If you are running this notebook on Google Colab, run the following cell to authenticate your environment.


In [None]:
import sys

if "google.colab" in sys.modules:
    # Support for third party widgets
    from google.colab import auth, output

    auth.authenticate_user()
    output.enable_custom_widget_manager()

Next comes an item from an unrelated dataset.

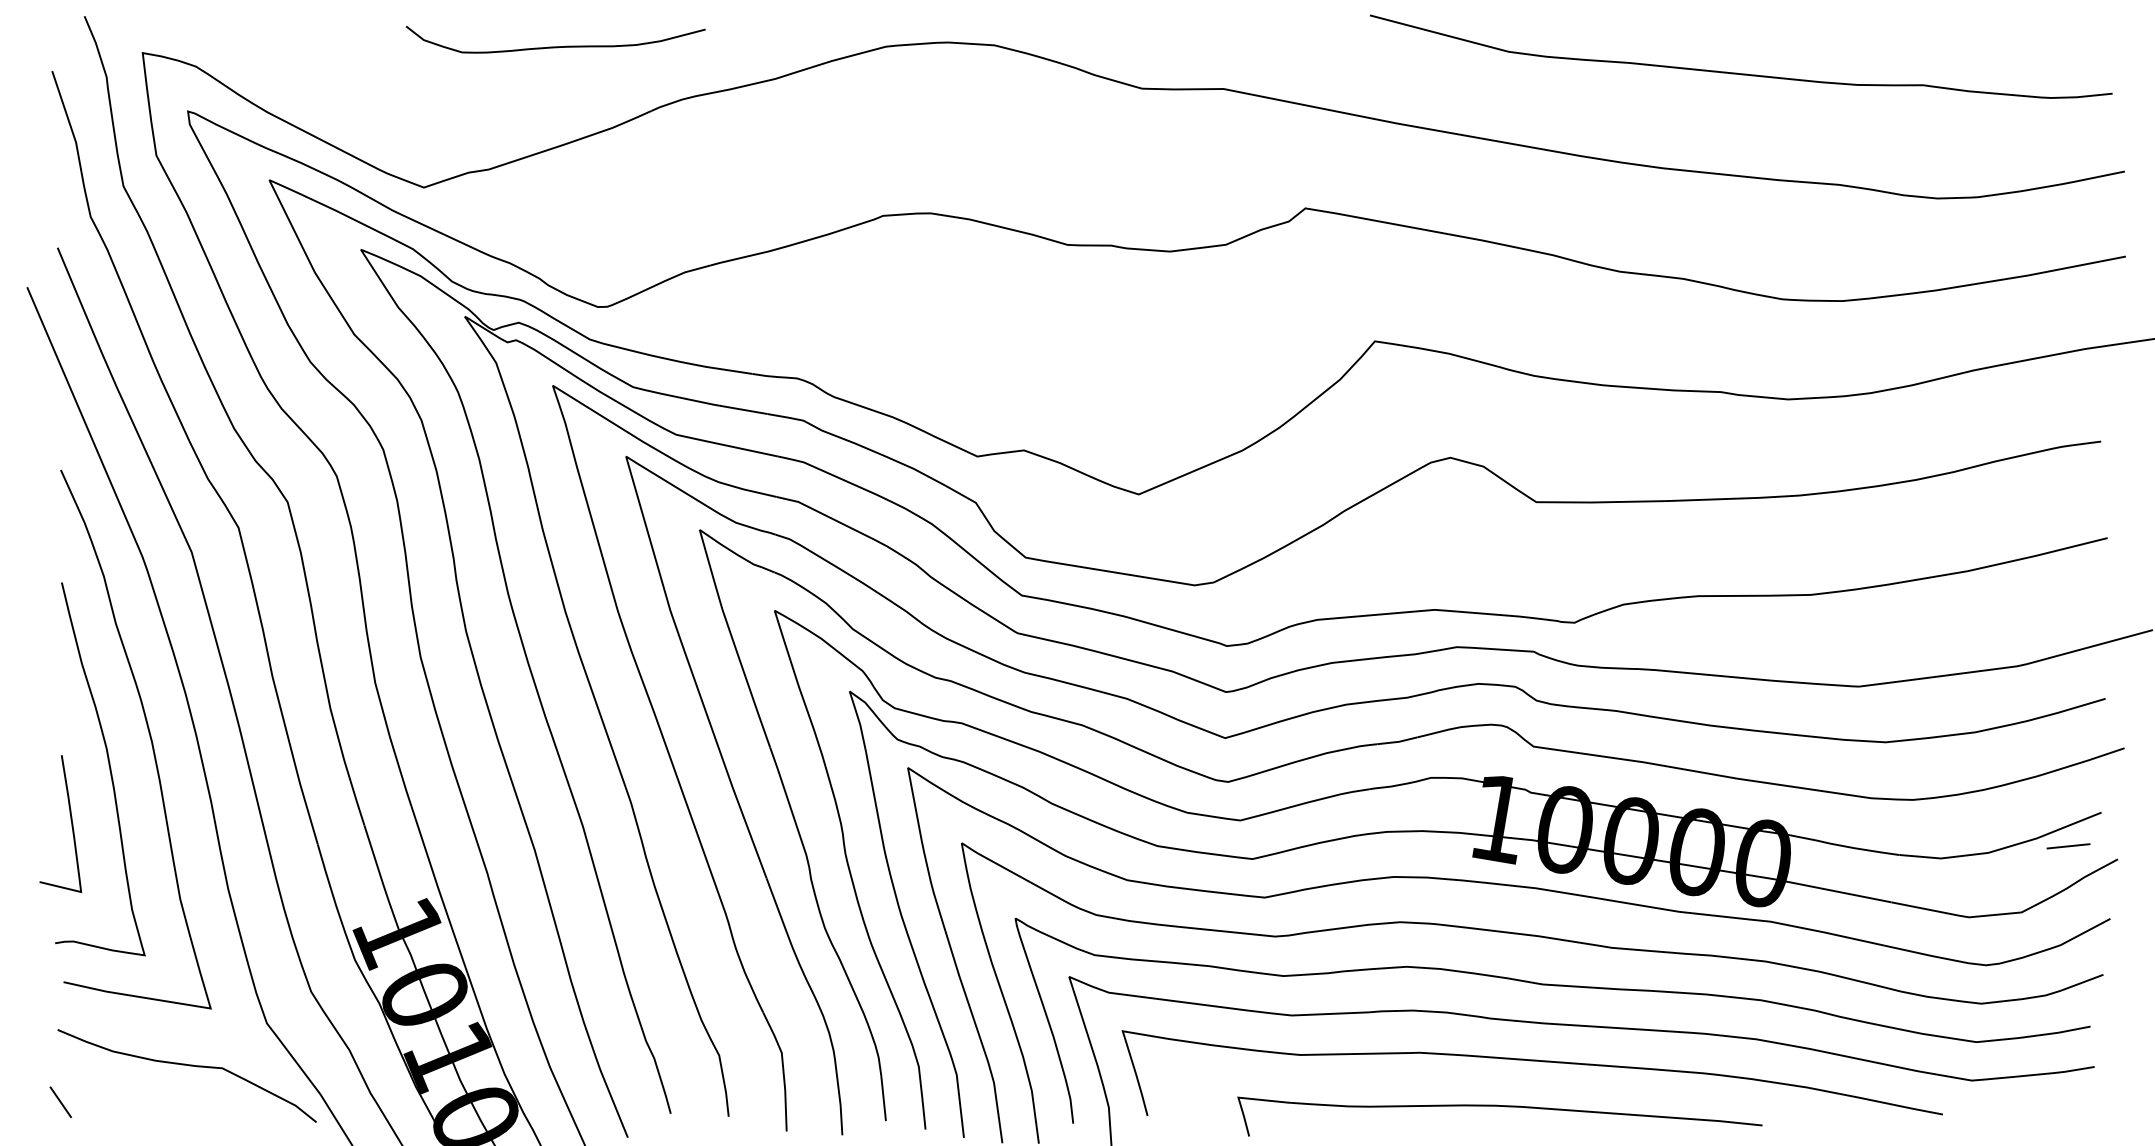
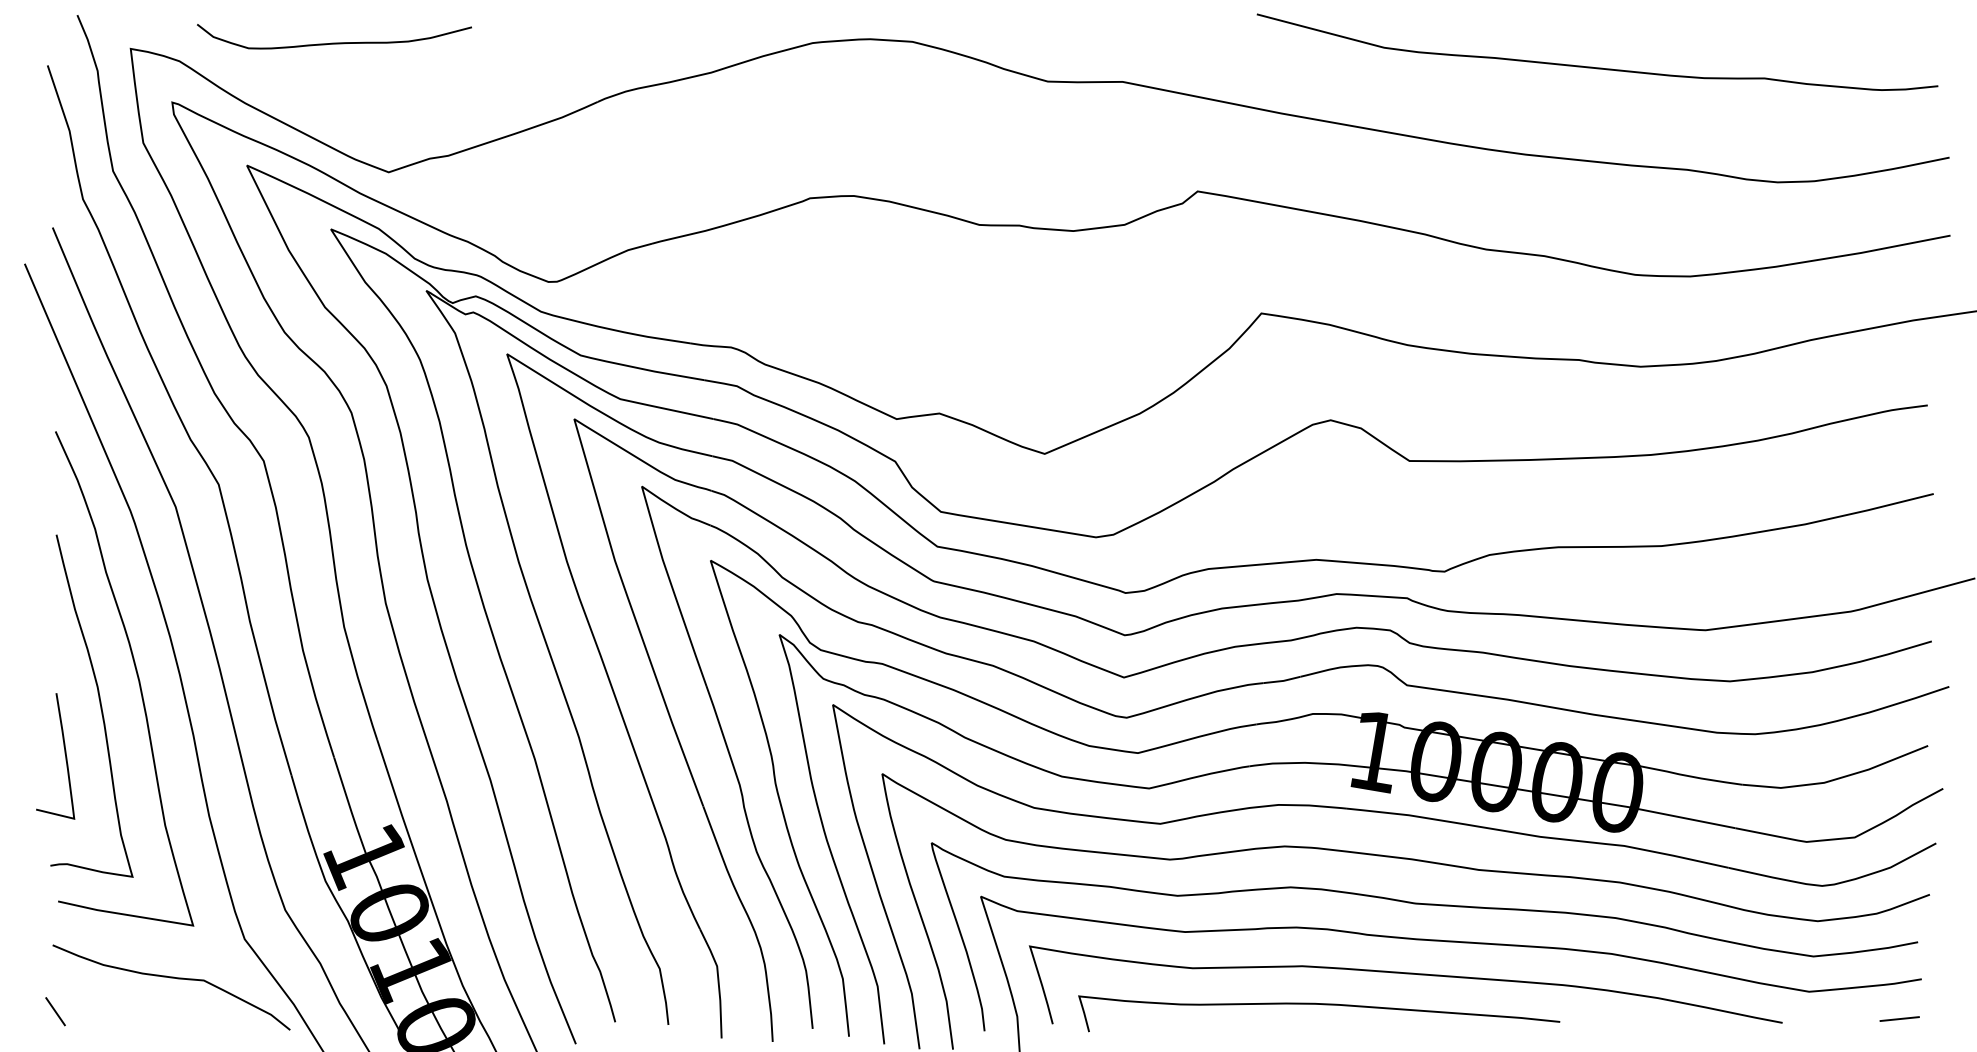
curve: (555, 46) -> (334, 42), moved
line: (2068, 846) -> (1899, 1019), moved
curve: (1499, 1106) -> (1318, 1004), moved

### Setting-up Environment

* Please change the variables `PROJECT_ID`, `BUCKET_NAME`, `LOCATION` details to your own project as required.

In [1]:
import os

PROJECT_ID = "market-mirror-dev"  # @param {type: "string", placeholder: "[your-project-id]", isTemplate: true}
BUCKET_NAME = "marke-mirror-dev-data"  # @param {type: "string", placeholder: "[your-bucket-name]", isTemplate: true}
LOCATION = "US"  # @param {type: "string", placeholder: "[your-region]", isTemplate: true}
if not PROJECT_ID or PROJECT_ID == "[your-project-id]":
    PROJECT_ID = str(os.environ.get("GOOGLE_CLOUD_PROJECT"))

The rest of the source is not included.